Se não matar a rainha…

18 de novembro de 2010 § 2 Comments

Escaneio as capas de quatro jornais de hoje – Estado, Globo, Folha e Valor – e encontro merda para qualquer quantidade de apetite.

  • prossegue a novela do Enem que nos fala da desgraça educacional, mãe de todas as outras desgraças deste pais;
  • a alcatéia de apoio ao Lula quer se organizar em “blocão” para nos devorar;
  • depois da CPMF já estão pensando em liberar os bingos, isto é, o crime organizado, para sustentar, veja bem, a saúde dos brasileiros;
  • governo barra a convocação de Erenice para depor no Senado;
  • tem 60 mil homicídios não esclarecidos no Brasil, fora os de seis estados mais o Distrito Federal que se recusaram a passar seus números para o Ministério Publico;
  • segue o rolo do Silvio Santos: ninguém sabe, ninguém viu e um mico de 800 milhões sobrou para o Brasil;
  • Lula quer fechar a compra dos caças franceses que ninguém quer antes de passar a faixa pra Dilma: muitos, MUUUITOS bilhões;
  • continuam armando o rolo do trem-bala, o próximo “caso Rafalle”: mais 33 bilhões;
  • promotores do Distrito Federal agiram “com sordidez, premeditação, cumplicidade, ousadia, traição, ganância e desrespeito”, extorquindo a torto e direito em torno do “mensalão do DEM”;
  • depois da Petrobras, governo tira os números da Eletrobrás do cálculo para fazer suas contas “fecharem” na marra;
  • também não vai corrigir o Imposto de Renda, pra nos tomar mais um pouquinho;
  • deputados passam Medida Provisória 472 recheada de “contrabandos” em benefício próprio, um deles dirigido exclusivamente ao próprio relator;
  • ha 18 aumentos permanentes de despesas sem as correspondentes receitas escondidos no orçamento de 2011;
  • vão sobrar pelo menos R$ 90 bi de “restos a pagar” do PAC para o próximo governo…

Sem novidades.

É só mais um dia na vida deste brasilzão legal, “um pais para todos”…
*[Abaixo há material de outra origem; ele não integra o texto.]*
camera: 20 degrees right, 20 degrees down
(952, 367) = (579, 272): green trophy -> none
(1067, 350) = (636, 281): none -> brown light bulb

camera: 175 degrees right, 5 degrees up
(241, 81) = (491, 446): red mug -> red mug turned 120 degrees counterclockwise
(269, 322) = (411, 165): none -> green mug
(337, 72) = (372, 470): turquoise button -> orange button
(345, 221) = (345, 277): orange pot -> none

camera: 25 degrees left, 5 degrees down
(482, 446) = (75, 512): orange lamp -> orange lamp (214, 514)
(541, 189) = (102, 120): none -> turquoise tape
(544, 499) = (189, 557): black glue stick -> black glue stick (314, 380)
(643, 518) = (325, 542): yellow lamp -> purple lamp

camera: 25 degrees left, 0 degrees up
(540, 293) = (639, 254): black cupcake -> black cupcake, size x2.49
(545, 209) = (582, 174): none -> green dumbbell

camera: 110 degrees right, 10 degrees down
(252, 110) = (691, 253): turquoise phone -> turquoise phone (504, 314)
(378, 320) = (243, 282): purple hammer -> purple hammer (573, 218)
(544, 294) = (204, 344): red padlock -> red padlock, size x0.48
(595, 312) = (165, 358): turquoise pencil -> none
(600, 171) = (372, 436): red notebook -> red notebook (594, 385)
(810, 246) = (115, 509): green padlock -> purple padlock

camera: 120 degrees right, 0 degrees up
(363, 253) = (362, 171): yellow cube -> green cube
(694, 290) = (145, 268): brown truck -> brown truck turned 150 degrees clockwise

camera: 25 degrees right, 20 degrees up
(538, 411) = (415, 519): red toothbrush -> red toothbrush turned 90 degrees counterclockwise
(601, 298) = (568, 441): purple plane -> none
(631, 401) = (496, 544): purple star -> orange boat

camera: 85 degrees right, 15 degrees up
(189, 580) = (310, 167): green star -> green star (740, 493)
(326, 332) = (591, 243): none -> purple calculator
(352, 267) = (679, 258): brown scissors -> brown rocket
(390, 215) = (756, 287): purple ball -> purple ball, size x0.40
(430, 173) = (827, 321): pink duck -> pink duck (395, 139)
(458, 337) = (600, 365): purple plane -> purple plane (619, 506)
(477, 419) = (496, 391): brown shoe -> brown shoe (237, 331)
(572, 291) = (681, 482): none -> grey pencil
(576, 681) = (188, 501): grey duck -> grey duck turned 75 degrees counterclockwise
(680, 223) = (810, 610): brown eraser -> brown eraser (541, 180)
Em cada matéria por baixo dessas manchetes, o mesmo desfiar de “carências” que é preciso “sanar” com mais empregos públicos e mais dinheiro para salários do funcionalismo “mal pago”, ou não se consegue resolver o problema. Falta isso, falta aquilo. É preciso criar mais um impostozinho…

E como fazer se para mudar seria preciso que eles próprios aprovassem a mudança?

Tanta coisa…

E tudo amarrado a tudo…

É um brejo! Isso nunca vai ter fim! Melhor é aderir à bandalheira geral, já que é essa a regra do jogo…

Mentira!

Tudo isso se arruma com uma única medida: o fim da impunidade dos políticos. Se fizermos isso, transferimos todos os outros problemas para eles. Se eles puderem ser derrubados a qualquer momento e, do chão, mandados para a cadeia, tudo o mais se arruma como por milagre.

Eles nos ferram porque nós deixamos.

O Brasil só começa a mudar quando a imprensa der o primeiro passo que é parar de perguntar aos criminosos o que é preciso fazer diante das consequências dos seus próprios crimes e publicar suas respostas como se fossem diagnósticos sérios e receitas dignas de serem consideradas para resolver esses problemas.

A imprensa tem de remeter todos os problemas que ela noticia à sua origem comum. É preciso, sempre e a cada vez, rodar o filme para trás até o seu início, sempre o mesmo, mostrando como cada cena foi gerada pela anterior. Sistematicamente. Persistentemente. Até que cada brasileiro saiba isso de cor e repita como um mantra: “Temos de acabar com a impunidade de quem distribui impunidade por aí”; “NÓS EXIGIMOS QUE ACABE A IMPUNIDADE DE QUEM DISTRIBUI IMPUNIDADE POR AÍ”.

Se não matar a rainha o cupim não para de roer a gente.